By E. Darius Sturmer, J.D.
A family that owned the mineral rights to a large amount of drillable land in Michigan failed to state viable Sherman Act or Michigan Antitrust Reform Act claims against energy producer Encana Oil & Gas (USA), Inc., arising from Encana’s attempt to acquire those mineral rights, the U.S. Court of Appeals in Cincinnati has ruled. The antitrust allegations—filed as counterclaims to a breach-of-contract suit Encana brought seeking the return of $1.8 million in earnest money it paid the family pursuant to a letter of intent to acquire the rights—were not backed by sufficient evidence for a reasonable jury to find that Encana had engaged in an unlawful bid rigging or market allocation scheme with competitor Chesapeake Energy, the appellate court decided. Summary judgment in favor of Encana on the antitrust claims was therefore affirmed (EnCana Oil & Gas (USA) Inc. v. Zaremba Family Farms, Inc., May 31, 2018, Thapar, A.).
The plaintiffs—the individual head of the family along with his two corporate entities, Zaremba Family Farms, Inc. and Zaremba Group, LLC—asserted that Encana and Chesapeake engaged in a big rigging scheme whereby they agreed not to outbid each other for the Zaremba leases. In addition, the family claimed that the energy producers engaged in illegal market allocation by dividing up the Michigan mineral-rights market, rather than competing with each other for it.
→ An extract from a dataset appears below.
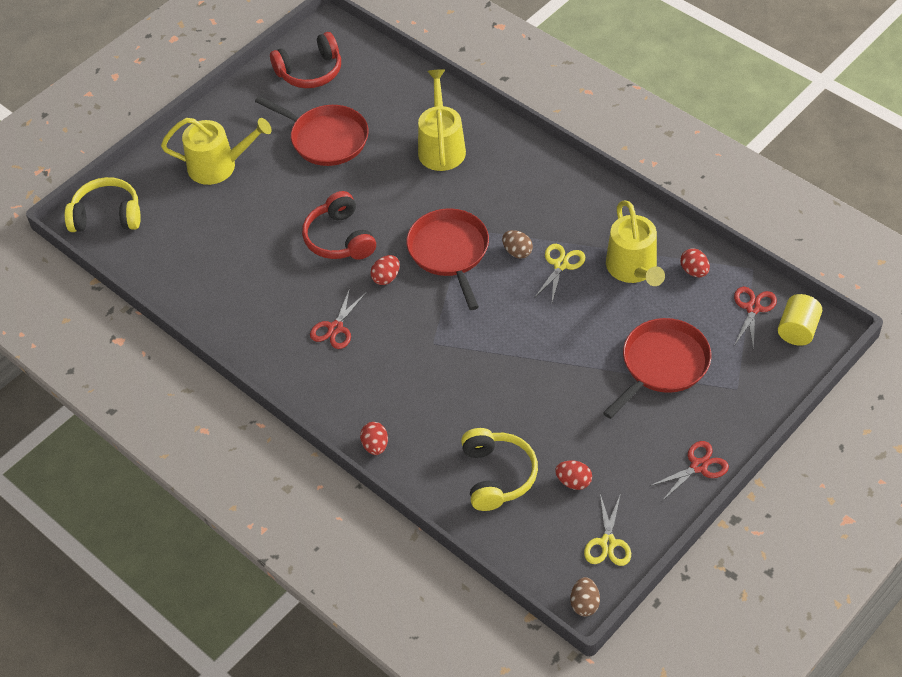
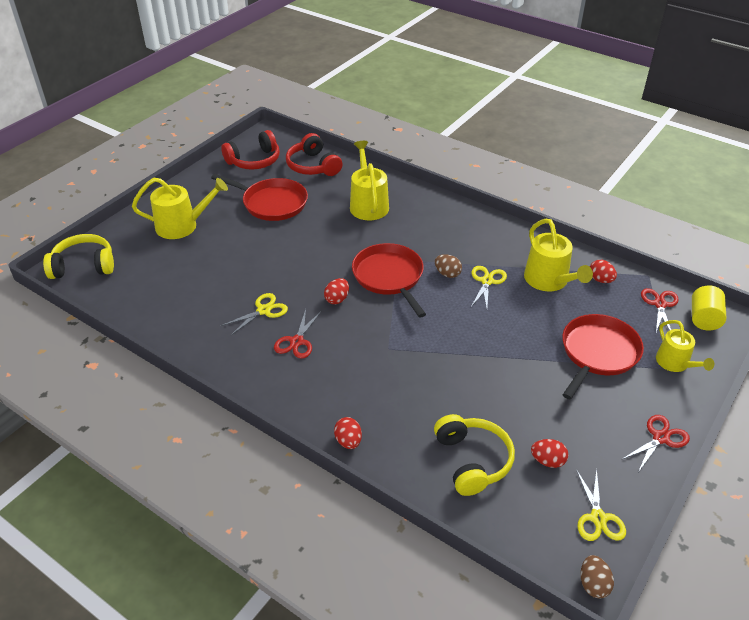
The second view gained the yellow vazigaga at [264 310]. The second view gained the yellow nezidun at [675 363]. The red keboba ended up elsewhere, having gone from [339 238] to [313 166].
None of three distinct theories advanced by the plaintiffs contained sufficient factual support to establish that Encana entered into one or both of the purportedly illegal agreements and that the conduct caused the family to suffer an antitrust injury.
"Poison pill" theory. The first of the theories posited by the plaintiffs—that just as they were preparing to finalize a deal with Chesapeake, Encana and Chesapeake agreed to rig the bidding, so Chesapeake inserted a "poison pill" into the deal that effectively forced the family to sign with Encana instead—did not tend to exclude the possibility that Encana and Chesapeake had not yet reached an anticompetitive agreement and were continuing to try to outbid each other, the court observed. Despite emails indicating that the companies were contemplating collusion at the same time they were negotiating for the mineral rights leases at issue, the evidence in the record "show[ed] that the companies did not agree to tank the Zaremba deal," but instead continued to compete vigorously for the leases by "bidding each other up even as they separately tried to work out their mutual-interest agreement."
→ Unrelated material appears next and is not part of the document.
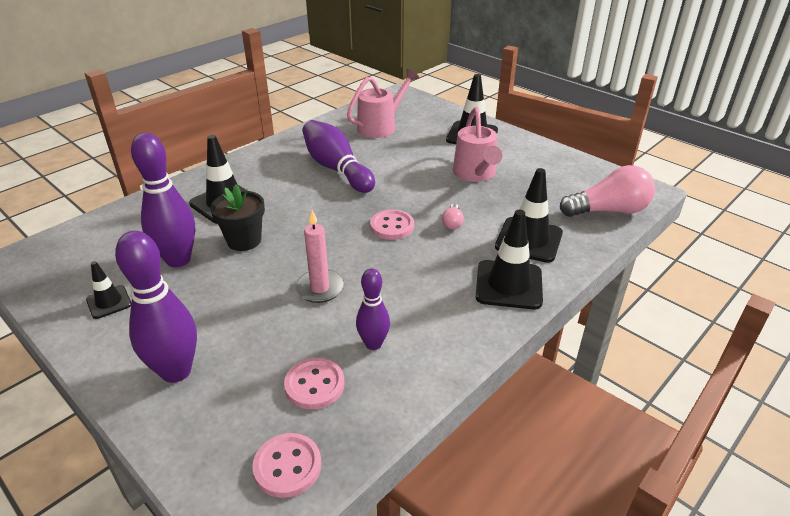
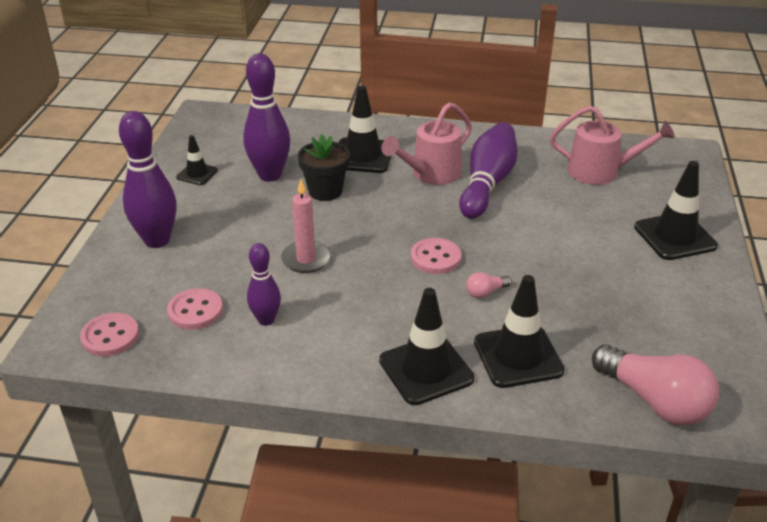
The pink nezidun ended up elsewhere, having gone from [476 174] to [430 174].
The plaintiffs’ contention that a phone call between Encana and Chesapeake executives on the day of the purported poison pill suggested that the companies had struck their supposed agreement was rebutted by the record evidence, the appellate court noted. Moreover, the poison-pill theory did not make sense in light of the companies’ later behavior, the appellate court observed, citing evidence that the Encana-Chesapeake "negotiations had been going so poorly Chesapeake was considering bowing out."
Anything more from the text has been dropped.